How to Make the Most out of Your College Visit

Emma Quinn
Published on
May 18, 2021

One of the most critical aspects of building a college list is what you thought when visiting them. Although COVID-19 has halted all travel plans, there are still a ton of virtual options for you to get a feel of the university. Here are some tips to make the most out of your in-person or virtual college visit.

1. Do research beforehand.

Although you go to visit a university with the hopes of learning more about the school, it’s good to know some basic facts beforehand. Before you visit the university, think about things such as location, class size, and whether or not they have your prospective major. You don’t want to spend time visiting a college you wouldn’t even consider applying to in the first place.

2. Take a lot of pictures and videos.

Taking pictures is a good way to remember the environment of the school. I often tend to forget a lot about the campus as time goes on, so having something to look back on keeps the image of the school fresh in your mind.

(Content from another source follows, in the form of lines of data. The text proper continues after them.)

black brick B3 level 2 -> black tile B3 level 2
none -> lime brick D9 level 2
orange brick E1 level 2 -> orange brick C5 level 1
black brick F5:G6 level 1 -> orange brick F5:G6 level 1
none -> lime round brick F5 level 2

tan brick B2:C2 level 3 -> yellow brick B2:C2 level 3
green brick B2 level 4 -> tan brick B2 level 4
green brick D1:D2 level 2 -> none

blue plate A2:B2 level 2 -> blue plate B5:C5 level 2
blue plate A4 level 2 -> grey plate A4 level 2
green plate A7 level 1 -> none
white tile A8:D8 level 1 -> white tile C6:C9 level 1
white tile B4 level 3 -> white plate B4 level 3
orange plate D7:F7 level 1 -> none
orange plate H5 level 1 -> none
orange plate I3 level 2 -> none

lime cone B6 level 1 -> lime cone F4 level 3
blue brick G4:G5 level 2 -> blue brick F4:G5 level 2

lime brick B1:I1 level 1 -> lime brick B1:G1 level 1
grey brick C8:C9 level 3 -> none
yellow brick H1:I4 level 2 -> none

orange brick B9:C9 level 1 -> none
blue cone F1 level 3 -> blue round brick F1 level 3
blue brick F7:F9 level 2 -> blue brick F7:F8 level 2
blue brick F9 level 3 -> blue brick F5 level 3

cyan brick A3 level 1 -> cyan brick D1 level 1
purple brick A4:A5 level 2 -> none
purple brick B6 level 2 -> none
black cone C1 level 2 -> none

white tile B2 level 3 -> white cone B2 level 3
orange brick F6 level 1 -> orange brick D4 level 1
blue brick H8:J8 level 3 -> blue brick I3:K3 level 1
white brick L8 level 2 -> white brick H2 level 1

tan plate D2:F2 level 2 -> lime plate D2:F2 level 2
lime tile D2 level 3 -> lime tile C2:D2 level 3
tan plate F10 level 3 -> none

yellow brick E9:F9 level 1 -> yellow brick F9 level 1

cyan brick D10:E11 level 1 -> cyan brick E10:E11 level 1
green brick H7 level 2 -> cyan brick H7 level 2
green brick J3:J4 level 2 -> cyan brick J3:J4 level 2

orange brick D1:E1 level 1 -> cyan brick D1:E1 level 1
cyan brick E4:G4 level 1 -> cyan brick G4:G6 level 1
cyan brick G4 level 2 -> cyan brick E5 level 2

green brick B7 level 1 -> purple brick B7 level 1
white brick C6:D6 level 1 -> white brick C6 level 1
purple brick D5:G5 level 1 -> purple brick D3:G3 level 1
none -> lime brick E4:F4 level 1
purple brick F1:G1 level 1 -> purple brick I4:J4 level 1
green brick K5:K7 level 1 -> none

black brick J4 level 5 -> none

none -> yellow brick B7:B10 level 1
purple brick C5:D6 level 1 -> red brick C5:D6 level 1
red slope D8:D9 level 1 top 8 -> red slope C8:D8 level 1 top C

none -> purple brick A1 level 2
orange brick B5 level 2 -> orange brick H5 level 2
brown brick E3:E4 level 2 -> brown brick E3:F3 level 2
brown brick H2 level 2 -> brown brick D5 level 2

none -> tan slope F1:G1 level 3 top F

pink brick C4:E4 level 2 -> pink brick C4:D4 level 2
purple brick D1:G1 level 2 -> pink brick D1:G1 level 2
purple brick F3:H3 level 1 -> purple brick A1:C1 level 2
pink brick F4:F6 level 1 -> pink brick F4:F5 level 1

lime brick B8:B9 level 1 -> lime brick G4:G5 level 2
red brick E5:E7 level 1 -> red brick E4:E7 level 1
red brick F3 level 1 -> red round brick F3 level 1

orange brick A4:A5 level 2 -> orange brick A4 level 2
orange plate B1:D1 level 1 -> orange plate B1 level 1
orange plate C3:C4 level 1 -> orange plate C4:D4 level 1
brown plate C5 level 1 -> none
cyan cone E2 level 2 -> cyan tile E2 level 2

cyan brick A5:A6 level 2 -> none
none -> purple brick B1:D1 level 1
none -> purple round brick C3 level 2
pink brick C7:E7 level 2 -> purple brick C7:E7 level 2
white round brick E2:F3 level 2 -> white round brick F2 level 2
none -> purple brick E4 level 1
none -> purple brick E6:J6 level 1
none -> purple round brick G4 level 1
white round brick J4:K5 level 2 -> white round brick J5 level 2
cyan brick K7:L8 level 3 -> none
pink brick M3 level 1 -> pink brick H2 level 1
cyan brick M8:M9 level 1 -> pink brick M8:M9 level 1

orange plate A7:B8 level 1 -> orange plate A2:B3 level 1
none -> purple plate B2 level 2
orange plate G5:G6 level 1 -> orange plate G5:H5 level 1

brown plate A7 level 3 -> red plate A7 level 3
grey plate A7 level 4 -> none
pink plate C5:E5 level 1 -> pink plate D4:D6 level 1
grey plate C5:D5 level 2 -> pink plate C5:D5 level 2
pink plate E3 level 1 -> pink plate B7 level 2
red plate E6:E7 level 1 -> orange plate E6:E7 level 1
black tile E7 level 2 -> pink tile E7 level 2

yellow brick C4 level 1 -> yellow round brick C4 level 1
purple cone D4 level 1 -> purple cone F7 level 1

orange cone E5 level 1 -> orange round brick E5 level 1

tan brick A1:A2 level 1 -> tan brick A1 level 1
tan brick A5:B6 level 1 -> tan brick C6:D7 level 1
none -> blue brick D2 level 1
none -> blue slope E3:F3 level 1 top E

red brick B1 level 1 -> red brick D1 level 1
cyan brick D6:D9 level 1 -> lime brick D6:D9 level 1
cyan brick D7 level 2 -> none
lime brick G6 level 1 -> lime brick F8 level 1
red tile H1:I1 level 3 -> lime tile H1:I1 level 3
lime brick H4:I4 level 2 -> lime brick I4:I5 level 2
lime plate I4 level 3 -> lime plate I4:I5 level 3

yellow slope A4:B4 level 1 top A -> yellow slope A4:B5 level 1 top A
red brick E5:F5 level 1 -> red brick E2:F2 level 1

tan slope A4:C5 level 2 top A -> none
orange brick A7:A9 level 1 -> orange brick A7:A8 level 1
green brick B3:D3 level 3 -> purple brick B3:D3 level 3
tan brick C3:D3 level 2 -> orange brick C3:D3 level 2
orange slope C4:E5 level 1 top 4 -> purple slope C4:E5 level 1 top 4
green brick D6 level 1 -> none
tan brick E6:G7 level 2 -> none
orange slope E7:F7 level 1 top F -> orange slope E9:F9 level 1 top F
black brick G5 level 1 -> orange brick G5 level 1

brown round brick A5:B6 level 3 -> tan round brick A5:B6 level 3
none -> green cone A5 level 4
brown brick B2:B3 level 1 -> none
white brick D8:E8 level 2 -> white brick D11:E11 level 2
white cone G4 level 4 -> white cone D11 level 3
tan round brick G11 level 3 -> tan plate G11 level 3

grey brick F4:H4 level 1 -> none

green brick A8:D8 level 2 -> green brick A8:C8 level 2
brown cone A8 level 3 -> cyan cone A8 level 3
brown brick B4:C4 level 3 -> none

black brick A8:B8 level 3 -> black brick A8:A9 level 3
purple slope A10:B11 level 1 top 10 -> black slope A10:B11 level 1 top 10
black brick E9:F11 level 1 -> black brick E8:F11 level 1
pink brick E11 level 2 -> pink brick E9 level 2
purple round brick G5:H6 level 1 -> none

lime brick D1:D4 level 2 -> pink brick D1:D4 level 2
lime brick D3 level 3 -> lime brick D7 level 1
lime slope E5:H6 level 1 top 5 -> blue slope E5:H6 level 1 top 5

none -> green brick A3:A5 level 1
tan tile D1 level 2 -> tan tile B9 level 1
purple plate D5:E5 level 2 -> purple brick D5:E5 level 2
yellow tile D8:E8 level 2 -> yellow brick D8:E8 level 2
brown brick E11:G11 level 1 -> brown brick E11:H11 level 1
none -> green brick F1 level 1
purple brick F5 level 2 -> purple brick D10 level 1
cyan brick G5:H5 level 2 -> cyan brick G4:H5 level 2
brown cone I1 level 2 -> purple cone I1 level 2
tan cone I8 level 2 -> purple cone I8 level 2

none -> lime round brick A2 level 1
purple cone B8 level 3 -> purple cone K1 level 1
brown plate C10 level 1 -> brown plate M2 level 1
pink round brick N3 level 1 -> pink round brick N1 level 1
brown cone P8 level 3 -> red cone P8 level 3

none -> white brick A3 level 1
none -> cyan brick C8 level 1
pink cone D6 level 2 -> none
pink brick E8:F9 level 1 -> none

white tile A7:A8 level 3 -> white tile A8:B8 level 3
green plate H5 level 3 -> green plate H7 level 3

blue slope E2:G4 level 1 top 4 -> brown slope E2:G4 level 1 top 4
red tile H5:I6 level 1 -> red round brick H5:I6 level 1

3. Try and go when school is in session.

Going over the summer or a school break is still a great time to visit, but you don’t get an accurate image of what campus life is like. Being able to see students go about their daily life helps you get a feel of what it would be like if you were a student and how your routine would be.

4. Have questions prepared.

Having a tour guide is an excellent opportunity to talk to a college student, so you want to make the most out of it. Some people don’t ask questions because they’re afraid they’ll annoy other people in the group. But if you have a question that needs to be answered, just speak up. Tour guides are there to give you a sense of what the school is like and that means answering questions about the college.

5. If you don’t have a tour scheduled, ask current students about the school!

People often find tour guides fake/rehearsed, so hearing opinions from a random person attending can help you understand the school. You can do this virtually too! Many college students are happy to answer any questions you may have from DMS, emails, etc. Virtual student panels are also great ways to hear about student life from actual students.

6. Try and go inside a lot of the buildings.

Go to the dining halls and see what kind of food they offer. Go in academic buildings and peek inside some classrooms. If you have the opportunity to sit in on a class, take it! You need to be able to fully see yourself as a student, not just a tourist walking through the parts of campus the guide wants you to see.

7. Take as many brochures/magazines as possible.

If you can get into any academic buildings, look for flyers for your prospective major. You can learn more about events they offer on campus and what the dorms are like there. Overall, brochures and magazines contain a lot of information that you wouldn’t know beforehand!

8. Look at the bulletin board listings.

There are advertisements for tons of programs and clubs. Find some that catch your eye, and mention then in your “why us” essay for that college. It’s really important to know what colleges can offer before you apply to them.

9. Don’t base your whole opinion of the university over the weather.

You’d be surprised at the number of students who don’t apply to a specific college because ‘it was raining when I was there.’ Weather is a temporary condition. It can change over time, so don’t let one or two rainy days discourage you from applying to a specific college.  

10. Take notes throughout the visit!

Taking notes is similar to the pictures and videos, but take bullet points throughout the information session, tour, and visit. It’s impossible to remember all the information they throw at you, and it’s nice to look back at later.

When colleges are open for visitors is still very much up in the air, but there are still tons of resources to get a good feel of the campus. Good luck on your adventure!